Huckans v. United States Postal

CourtCourt of Appeals for the Tenth Circuit
DecidedNovember 30, 1999
Docket99-5020
StatusUnpublished

This text of Huckans v. United States Postal (Huckans v. United States Postal) is published on Counsel Stack Legal Research, covering Court of Appeals for the Tenth Circuit primary law. Counsel Stack provides free access to over 12 million legal documents including statutes, case law, regulations, and constitutions.

Bluebook
Huckans v. United States Postal, (10th Cir. 1999).

Opinion

F I L E D United States Court of Appeals Tenth Circuit UNITED STATES COURT OF APPEALS NOV 30 1999 FOR THE TENTH CIRCUIT PATRICK FISHER Clerk

PHILLIP E. HUCKANS,

Plaintiff-Appellant,

v. No. 99-5020 (D.C. No. CV-97-894-K) UNITED STATES POSTAL (N.D. Okla.) SERVICE, Marvin T. Runyon, Postmaster General,

Defendant-Appellee.

ORDER AND JUDGMENT *

Before BALDOCK , PORFILIO , and BRORBY , Circuit Judges.
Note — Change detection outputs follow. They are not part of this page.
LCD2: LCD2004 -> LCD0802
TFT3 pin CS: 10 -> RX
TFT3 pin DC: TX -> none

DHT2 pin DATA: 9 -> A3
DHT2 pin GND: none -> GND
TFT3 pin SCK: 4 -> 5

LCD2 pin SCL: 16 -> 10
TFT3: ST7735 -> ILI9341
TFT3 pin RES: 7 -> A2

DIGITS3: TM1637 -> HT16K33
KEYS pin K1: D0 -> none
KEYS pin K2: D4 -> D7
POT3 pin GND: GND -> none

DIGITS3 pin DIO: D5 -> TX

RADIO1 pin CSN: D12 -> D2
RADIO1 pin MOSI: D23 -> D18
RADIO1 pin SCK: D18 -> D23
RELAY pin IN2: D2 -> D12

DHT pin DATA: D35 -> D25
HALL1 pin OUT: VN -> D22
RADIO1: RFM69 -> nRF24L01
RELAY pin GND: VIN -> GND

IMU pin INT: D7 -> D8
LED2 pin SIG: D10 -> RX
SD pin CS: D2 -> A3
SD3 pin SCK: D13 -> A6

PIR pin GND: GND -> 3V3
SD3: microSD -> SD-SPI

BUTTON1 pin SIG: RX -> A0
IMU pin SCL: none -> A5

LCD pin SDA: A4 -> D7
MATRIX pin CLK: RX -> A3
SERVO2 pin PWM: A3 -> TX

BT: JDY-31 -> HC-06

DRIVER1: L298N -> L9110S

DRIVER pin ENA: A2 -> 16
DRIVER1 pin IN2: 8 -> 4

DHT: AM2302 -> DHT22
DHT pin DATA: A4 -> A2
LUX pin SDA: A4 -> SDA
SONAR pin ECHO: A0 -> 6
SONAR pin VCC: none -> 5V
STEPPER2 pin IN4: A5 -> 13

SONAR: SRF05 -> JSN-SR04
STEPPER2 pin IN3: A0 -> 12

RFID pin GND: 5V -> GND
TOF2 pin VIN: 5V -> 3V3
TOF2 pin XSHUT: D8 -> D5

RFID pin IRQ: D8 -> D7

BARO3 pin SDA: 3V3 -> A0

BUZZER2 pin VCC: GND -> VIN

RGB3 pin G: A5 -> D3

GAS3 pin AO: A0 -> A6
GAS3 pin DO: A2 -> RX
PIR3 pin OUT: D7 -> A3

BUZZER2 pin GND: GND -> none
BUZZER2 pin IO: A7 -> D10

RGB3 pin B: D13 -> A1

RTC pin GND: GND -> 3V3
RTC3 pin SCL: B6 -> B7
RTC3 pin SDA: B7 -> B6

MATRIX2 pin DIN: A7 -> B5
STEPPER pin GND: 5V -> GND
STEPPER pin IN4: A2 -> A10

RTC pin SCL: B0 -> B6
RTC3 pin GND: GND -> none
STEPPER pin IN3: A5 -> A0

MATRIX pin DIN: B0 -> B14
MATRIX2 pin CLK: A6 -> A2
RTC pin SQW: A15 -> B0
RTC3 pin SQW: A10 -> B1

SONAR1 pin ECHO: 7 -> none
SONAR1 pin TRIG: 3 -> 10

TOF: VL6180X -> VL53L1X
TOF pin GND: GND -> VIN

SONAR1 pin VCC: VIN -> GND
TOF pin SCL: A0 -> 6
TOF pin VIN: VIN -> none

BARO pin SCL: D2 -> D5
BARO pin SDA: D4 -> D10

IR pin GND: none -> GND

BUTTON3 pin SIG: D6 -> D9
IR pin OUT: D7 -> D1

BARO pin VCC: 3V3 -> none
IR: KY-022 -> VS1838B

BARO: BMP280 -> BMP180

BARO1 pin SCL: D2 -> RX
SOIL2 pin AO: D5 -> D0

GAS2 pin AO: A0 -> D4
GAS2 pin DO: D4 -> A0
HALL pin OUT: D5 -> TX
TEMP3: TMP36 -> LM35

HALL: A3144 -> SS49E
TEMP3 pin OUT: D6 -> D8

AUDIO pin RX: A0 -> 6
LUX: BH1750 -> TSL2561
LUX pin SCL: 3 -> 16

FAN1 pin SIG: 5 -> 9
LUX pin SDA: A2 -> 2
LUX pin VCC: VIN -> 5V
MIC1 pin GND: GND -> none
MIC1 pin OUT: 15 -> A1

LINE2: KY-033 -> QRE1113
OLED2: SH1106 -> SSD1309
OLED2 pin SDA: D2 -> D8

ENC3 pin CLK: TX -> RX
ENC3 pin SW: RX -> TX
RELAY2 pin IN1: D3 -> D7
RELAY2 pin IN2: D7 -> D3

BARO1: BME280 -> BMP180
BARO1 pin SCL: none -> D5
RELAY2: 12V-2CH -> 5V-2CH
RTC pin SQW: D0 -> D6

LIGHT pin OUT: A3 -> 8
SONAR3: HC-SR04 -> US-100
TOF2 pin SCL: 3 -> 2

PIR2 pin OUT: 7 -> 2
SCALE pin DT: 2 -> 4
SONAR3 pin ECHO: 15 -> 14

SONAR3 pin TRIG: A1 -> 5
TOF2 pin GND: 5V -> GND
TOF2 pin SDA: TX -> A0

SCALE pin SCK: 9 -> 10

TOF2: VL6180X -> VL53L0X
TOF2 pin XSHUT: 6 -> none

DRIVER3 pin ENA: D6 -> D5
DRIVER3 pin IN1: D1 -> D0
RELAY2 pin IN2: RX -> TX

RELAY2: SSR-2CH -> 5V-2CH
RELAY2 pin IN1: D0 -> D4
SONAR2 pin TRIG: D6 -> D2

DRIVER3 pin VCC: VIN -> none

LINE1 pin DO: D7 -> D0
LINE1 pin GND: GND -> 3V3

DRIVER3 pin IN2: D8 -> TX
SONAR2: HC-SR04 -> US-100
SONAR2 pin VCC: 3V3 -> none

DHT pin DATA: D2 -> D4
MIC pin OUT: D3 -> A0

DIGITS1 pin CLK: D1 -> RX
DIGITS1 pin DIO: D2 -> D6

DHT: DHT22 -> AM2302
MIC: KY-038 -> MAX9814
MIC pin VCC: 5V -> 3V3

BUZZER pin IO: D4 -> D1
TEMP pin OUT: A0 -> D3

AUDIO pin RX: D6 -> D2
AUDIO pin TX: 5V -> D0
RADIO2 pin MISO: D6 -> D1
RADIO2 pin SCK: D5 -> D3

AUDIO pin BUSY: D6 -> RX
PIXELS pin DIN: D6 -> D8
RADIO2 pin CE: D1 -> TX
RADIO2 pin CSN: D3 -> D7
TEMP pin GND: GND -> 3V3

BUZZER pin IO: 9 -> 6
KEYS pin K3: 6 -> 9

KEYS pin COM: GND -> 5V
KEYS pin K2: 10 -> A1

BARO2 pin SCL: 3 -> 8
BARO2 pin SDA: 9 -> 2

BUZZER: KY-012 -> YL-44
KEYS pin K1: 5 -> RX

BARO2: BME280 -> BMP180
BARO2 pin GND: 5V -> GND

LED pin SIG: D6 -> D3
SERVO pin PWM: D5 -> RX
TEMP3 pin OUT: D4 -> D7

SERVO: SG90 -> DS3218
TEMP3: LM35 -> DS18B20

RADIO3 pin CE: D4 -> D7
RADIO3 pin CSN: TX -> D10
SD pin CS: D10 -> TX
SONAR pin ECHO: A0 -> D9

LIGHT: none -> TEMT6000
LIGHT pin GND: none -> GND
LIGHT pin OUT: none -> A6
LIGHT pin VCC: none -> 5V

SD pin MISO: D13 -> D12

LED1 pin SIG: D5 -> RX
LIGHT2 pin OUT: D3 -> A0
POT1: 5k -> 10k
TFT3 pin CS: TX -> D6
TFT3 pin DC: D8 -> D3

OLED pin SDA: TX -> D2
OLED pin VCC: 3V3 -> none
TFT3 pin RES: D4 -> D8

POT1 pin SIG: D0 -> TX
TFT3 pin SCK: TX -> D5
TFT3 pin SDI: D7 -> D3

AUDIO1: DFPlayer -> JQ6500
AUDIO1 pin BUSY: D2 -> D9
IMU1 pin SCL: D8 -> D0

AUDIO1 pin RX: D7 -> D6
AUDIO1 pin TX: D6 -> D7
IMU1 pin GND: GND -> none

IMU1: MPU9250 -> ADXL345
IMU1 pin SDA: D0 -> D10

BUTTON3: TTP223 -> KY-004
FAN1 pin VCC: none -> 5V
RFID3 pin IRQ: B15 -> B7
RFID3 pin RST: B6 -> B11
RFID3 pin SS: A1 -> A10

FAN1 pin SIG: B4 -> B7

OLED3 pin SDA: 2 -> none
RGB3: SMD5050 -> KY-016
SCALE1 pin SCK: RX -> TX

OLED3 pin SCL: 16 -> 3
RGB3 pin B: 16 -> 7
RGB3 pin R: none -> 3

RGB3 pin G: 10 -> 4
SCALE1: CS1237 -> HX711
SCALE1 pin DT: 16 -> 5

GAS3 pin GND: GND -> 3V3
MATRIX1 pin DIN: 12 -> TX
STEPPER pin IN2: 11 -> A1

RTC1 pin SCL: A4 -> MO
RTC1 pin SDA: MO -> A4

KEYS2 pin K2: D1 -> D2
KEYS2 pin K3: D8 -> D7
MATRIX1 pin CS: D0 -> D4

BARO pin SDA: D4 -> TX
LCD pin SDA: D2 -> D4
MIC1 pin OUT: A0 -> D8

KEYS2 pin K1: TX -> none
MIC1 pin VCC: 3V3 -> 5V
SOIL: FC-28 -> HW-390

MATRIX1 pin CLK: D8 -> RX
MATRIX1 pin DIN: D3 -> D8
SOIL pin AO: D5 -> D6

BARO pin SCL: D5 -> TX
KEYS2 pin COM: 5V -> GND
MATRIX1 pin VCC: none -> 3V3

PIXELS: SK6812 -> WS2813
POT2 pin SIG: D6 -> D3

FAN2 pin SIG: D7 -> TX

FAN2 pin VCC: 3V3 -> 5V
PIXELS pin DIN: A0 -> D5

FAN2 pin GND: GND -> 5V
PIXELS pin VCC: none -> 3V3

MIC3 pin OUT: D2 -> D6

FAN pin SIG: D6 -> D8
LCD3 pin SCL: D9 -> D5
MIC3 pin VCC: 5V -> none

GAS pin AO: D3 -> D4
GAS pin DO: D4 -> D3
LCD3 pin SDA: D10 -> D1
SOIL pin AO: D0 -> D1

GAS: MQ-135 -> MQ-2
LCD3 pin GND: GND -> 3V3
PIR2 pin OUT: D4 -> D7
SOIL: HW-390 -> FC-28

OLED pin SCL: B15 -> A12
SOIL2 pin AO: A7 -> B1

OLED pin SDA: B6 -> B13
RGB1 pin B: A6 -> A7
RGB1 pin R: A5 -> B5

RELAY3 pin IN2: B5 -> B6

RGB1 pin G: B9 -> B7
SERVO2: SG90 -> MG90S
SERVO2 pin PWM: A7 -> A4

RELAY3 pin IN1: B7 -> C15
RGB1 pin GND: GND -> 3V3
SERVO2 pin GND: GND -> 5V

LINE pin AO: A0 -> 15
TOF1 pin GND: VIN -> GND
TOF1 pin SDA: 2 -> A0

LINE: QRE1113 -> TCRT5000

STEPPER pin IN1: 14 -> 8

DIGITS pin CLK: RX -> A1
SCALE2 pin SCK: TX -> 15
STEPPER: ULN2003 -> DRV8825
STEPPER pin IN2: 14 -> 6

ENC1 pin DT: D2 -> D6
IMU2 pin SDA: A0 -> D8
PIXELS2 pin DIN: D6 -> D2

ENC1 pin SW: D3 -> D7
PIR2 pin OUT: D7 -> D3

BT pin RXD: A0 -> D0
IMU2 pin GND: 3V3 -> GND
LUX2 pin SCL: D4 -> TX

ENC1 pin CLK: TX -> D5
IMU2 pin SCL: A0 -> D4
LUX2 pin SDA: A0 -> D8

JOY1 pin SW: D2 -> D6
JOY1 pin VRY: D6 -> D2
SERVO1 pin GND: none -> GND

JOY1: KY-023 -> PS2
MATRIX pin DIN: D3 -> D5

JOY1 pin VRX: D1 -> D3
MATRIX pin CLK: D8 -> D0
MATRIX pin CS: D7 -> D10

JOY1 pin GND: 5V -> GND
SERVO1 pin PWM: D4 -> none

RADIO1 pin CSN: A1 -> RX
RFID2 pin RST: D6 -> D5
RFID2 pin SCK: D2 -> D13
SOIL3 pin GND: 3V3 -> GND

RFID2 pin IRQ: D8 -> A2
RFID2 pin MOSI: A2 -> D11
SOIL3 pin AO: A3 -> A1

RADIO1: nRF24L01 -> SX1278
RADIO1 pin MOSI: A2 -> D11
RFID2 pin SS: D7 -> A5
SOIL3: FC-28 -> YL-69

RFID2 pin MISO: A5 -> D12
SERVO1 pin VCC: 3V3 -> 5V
After examining the briefs and appellate record, this panel has determined

unanimously to grant the parties’ request for a decision on the briefs without oral

argument. See Fed. R. App. P. 34(f); 10th Cir. R. 34.1(G). The case is therefore

ordered submitted without oral argument.

* This order and judgment is not binding precedent, except under the doctrines of law of the case, res judicata, and collateral estoppel. The court generally disfavors the citation of orders and judgments; nevertheless, an order and judgment may be cited under the terms and conditions of 10th Cir. R. 36.3. Plaintiff Phillip E. Huckans appeals from the district court’s grant of

summary judgment in favor of defendant United States Postal Service on

Huckans’ claim that the Postal Service discriminated against him in its

employment practices in violation of the Vocational Rehabilitation Act of 1973,

29 U.S.C. §§ 791 and 794. We review the district court’s grant of summary

judgment de novo, applying the same legal standards used by the district court

pursuant to Fed. R. Civ. P. 56(c). See Woodman v. Runyon , 132 F.3d 1330, 1337

(10th Cir. 1997). For the reasons stated below, we affirm the district court’s

decision.

Huckans began working for the Postal Service in 1988, and was a thirty

percent disabled veteran, ten percent of which related to a cervical spine problem.

In December 1995, Huckans was employed as a full-time letter carrier at the

Postal Service’s West Tulsa facility when he fell at work and aggravated his back,

right hip and right leg. He was treated by medical personnel and returned to work

the next day. On March 9, 1996, he experienced an unbearable back pain at work

related to his December injury. His medical providers released him from work

until April 30. In early April, Huckans requested advance sick leave, submitting

medical documentation indicating he would probably be able to return to work.

The Postal Service denied this request, ostensibly on the basis that it did not

include an expected date for return to duty.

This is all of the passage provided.